Master the unified language of the MDP tuple, discounted cumulative return, value functions, and the Bellman equation.
Understand how DP, MC, and TD estimate value functions under different assumptions.
Distinguish the $Q(s,a)$ route from the $J(\theta)$ route, and understand how the reward function determines the optimization objective.

Core Formulas

$\mathcal{M} = \langle \mathcal{S}, \mathcal{A}, P, R, \gamma \rangle \quad \text{(MDP tuple: defining the rules of the environment)}$

$G_t = \sum_{k=0}^{\infty} \gamma^k r_{t+k} \quad \text{(Discounted cumulative return: defining the long-term objective)}$

$V^\pi(s) = \mathbb{E}_\pi[G_t \mid s_t = s], \quad Q^\pi(s,a) = \mathbb{E}_\pi[G_t \mid s_t = s, a_t = a] \quad \text{(State value and action value: evaluating states and actions)}$

$J(\theta) = \mathbb{E}_{\pi_\theta}\left[\sum_{t=0}^{\infty}\gamma^t r_t\right] \quad \text{(Policy optimization objective: measuring a policy's average return)}$

Role of This Chapter's Formulas

Chapter 3 establishes a unified formulation of reinforcement learning through a set of foundational formulas. The MDP tuple is used to characterize the sequential decision-making environment the agent operates in; the discounted cumulative return $G_t$ defines the long-term optimization objective; the state value function and action value function evaluate the long-term return of states and actions; the policy objective $J(\theta)$ formulates the optimization problem for parameterized policies. Subsequent topics — DQN, policy gradient, Actor-Critic, and PPO — all build on these basic objects.

In Chapter 1, we trained an agent to balance a pole on the CartPole inverted pendulum — a typical classical control task where states and actions are low-dimensional vectors and rewards are directly given by physics rules. In Chapter 2, we turned to language model preference alignment, using DPO to teach a large language model to distinguish good responses from bad ones, without needing to manually write a reward function. These two chapters approached from very different scenarios, demonstrating the basic usage of reinforcement learning.

The experience from the first two chapters let us run the code, but left some unresolved questions: What exactly is the reward in CartPole optimizing? Why does the preference learning behind DPO work? To answer these questions, we need to go deeper from "how to use" to "why" — that is the goal of this chapter.

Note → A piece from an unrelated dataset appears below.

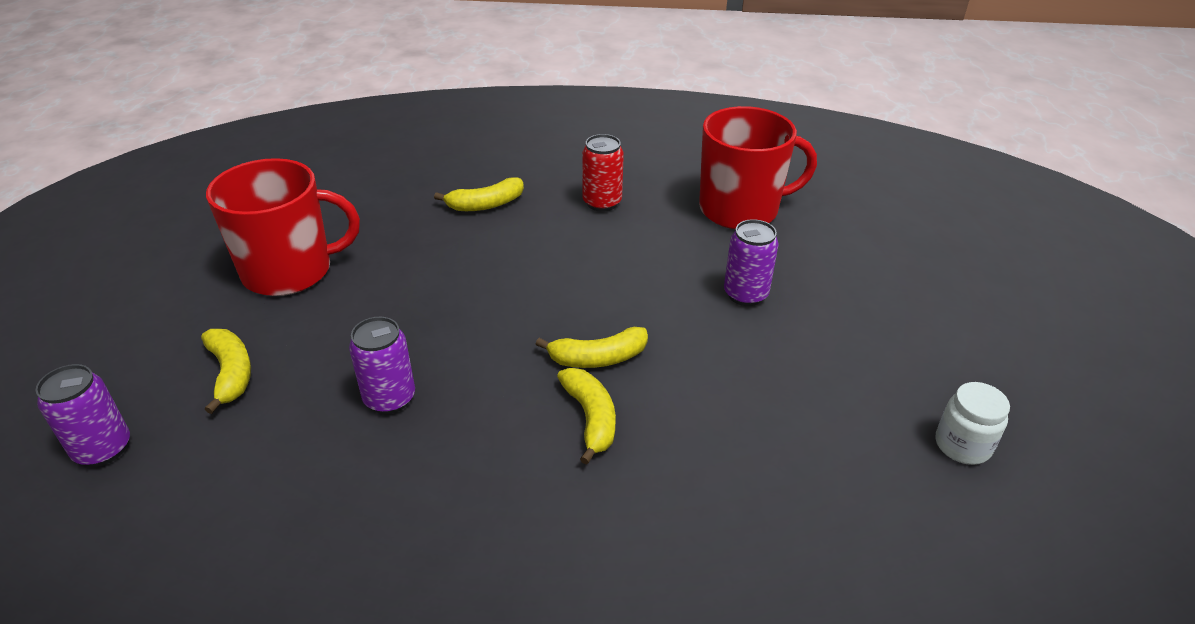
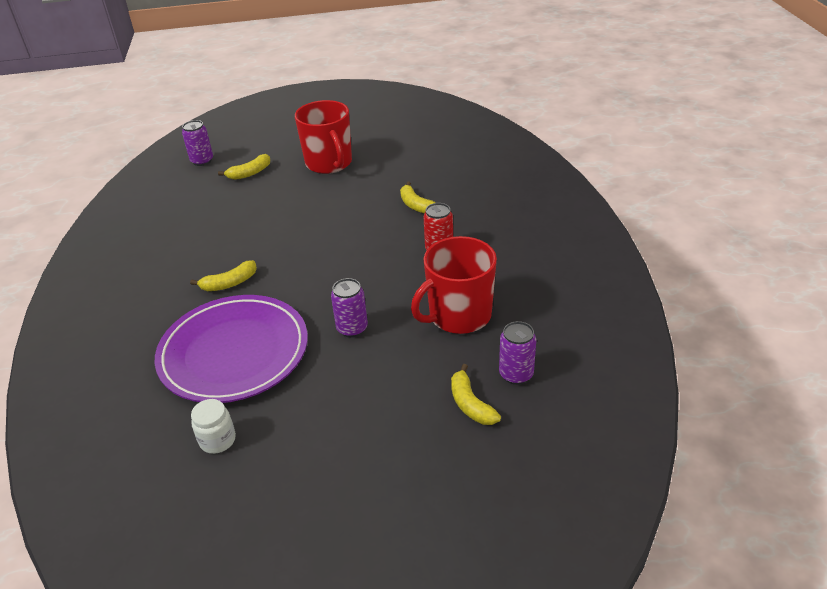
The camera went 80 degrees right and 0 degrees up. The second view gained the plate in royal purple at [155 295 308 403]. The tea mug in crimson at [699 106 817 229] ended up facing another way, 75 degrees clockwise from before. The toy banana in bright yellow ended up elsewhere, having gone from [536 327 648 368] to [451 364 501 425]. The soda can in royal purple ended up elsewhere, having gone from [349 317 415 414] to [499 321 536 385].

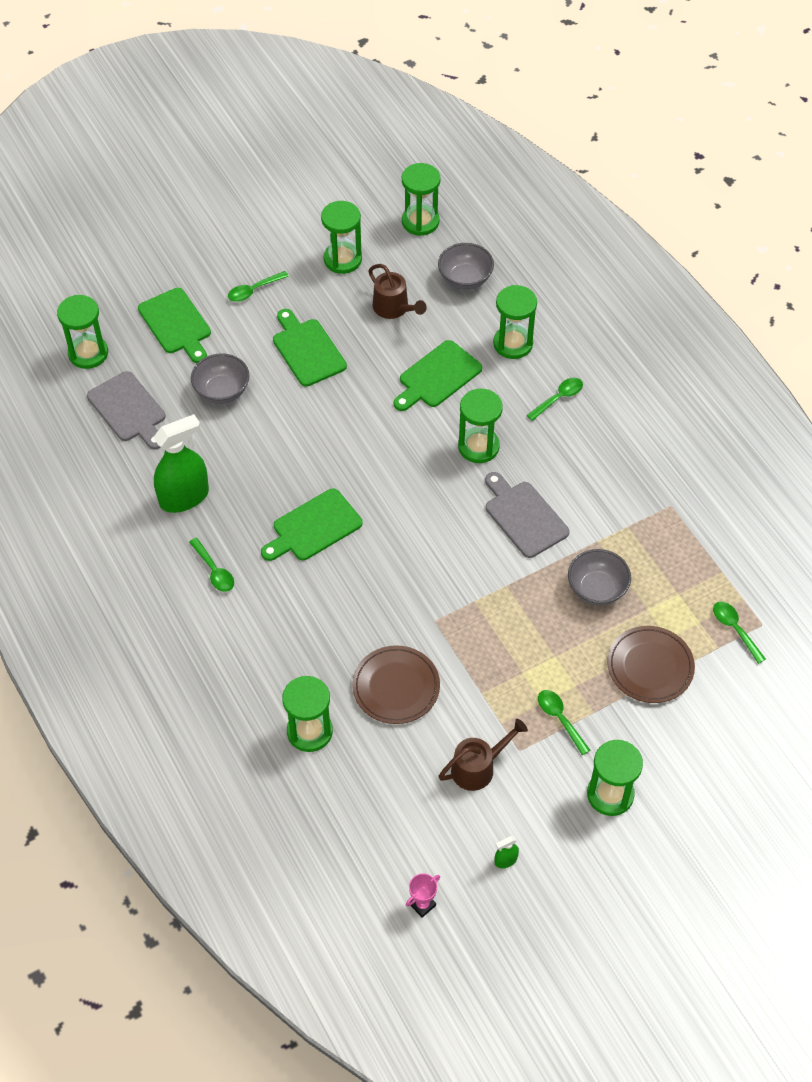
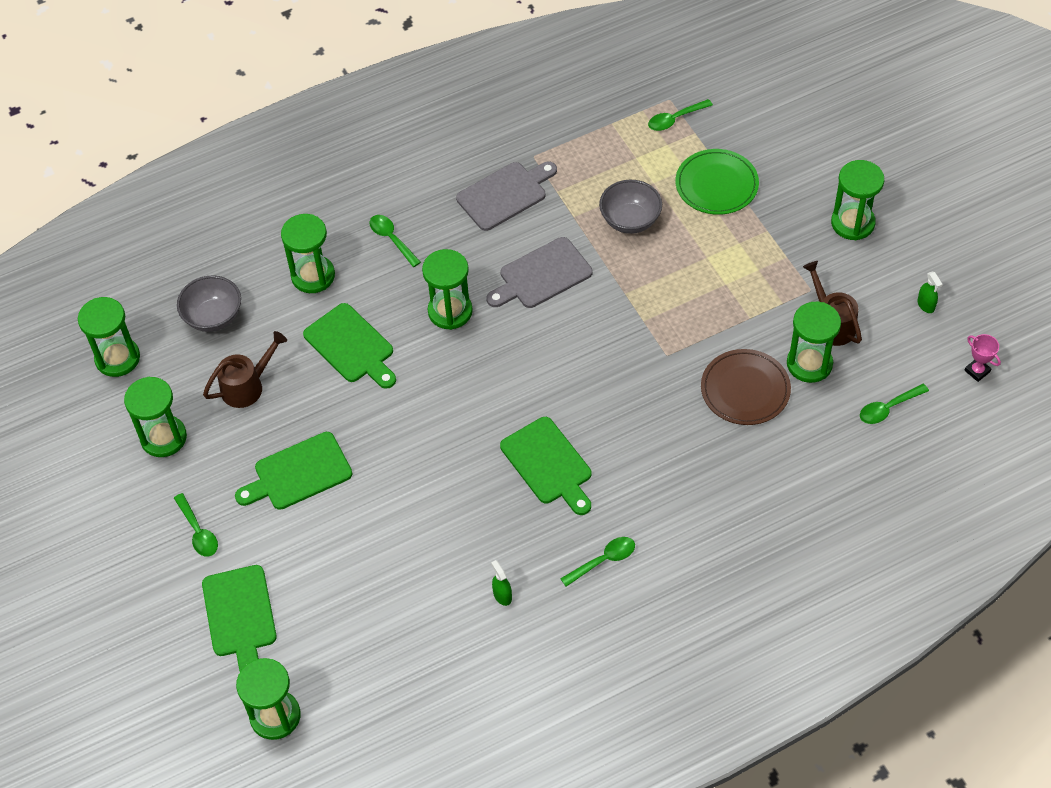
The camera went 85 degrees left and 0 degrees up. The chopping board in emerald at [138 288 211 363] ended up facing another way, 105 degrees clockwise from before. The chopping board in ash-grey ended up elsewhere, having gone from [87 371 165 450] to [456 161 557 231]. The size of the spray cleaner in emerald at [153 414 209 513] changed by a factor of 0.41. What was the plate in brown at [607 626 695 703] turned into the plate in emerald at [676 149 759 215]. The sandglass in emerald ended up elsewhere, having gone from [282 676 333 752] to [787 302 841 383]. The teaspoon in emerald ended up elsewhere, having gone from [538 690 590 755] to [860 384 929 424]. The second view lost the bowl in ash-grey at [191 353 249 404].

Back to the most fundamental question: What does reinforcement learning study? The answer is sequential decision-making — the agent chooses an action at each step, the environment provides feedback and transitions to the next state, and so on. The key is that the agent pursues not the immediate reward at any single step, but the cumulative return over the entire process. Greedily taking the largest immediate reward is often not the optimal strategy.

To formally describe this process requires a unified formal framework — the Markov Decision Process (MDP). The MDP packages states, actions, transition probabilities, reward functions, and discount factors into a tuple $\langle \mathcal{S}, \mathcal{A}, P, R, \gamma \rangle$ . With it, value functions, the Bellman equation, Q-Learning, policy gradient, PPO — these seemingly diverse algorithms — all share a common language.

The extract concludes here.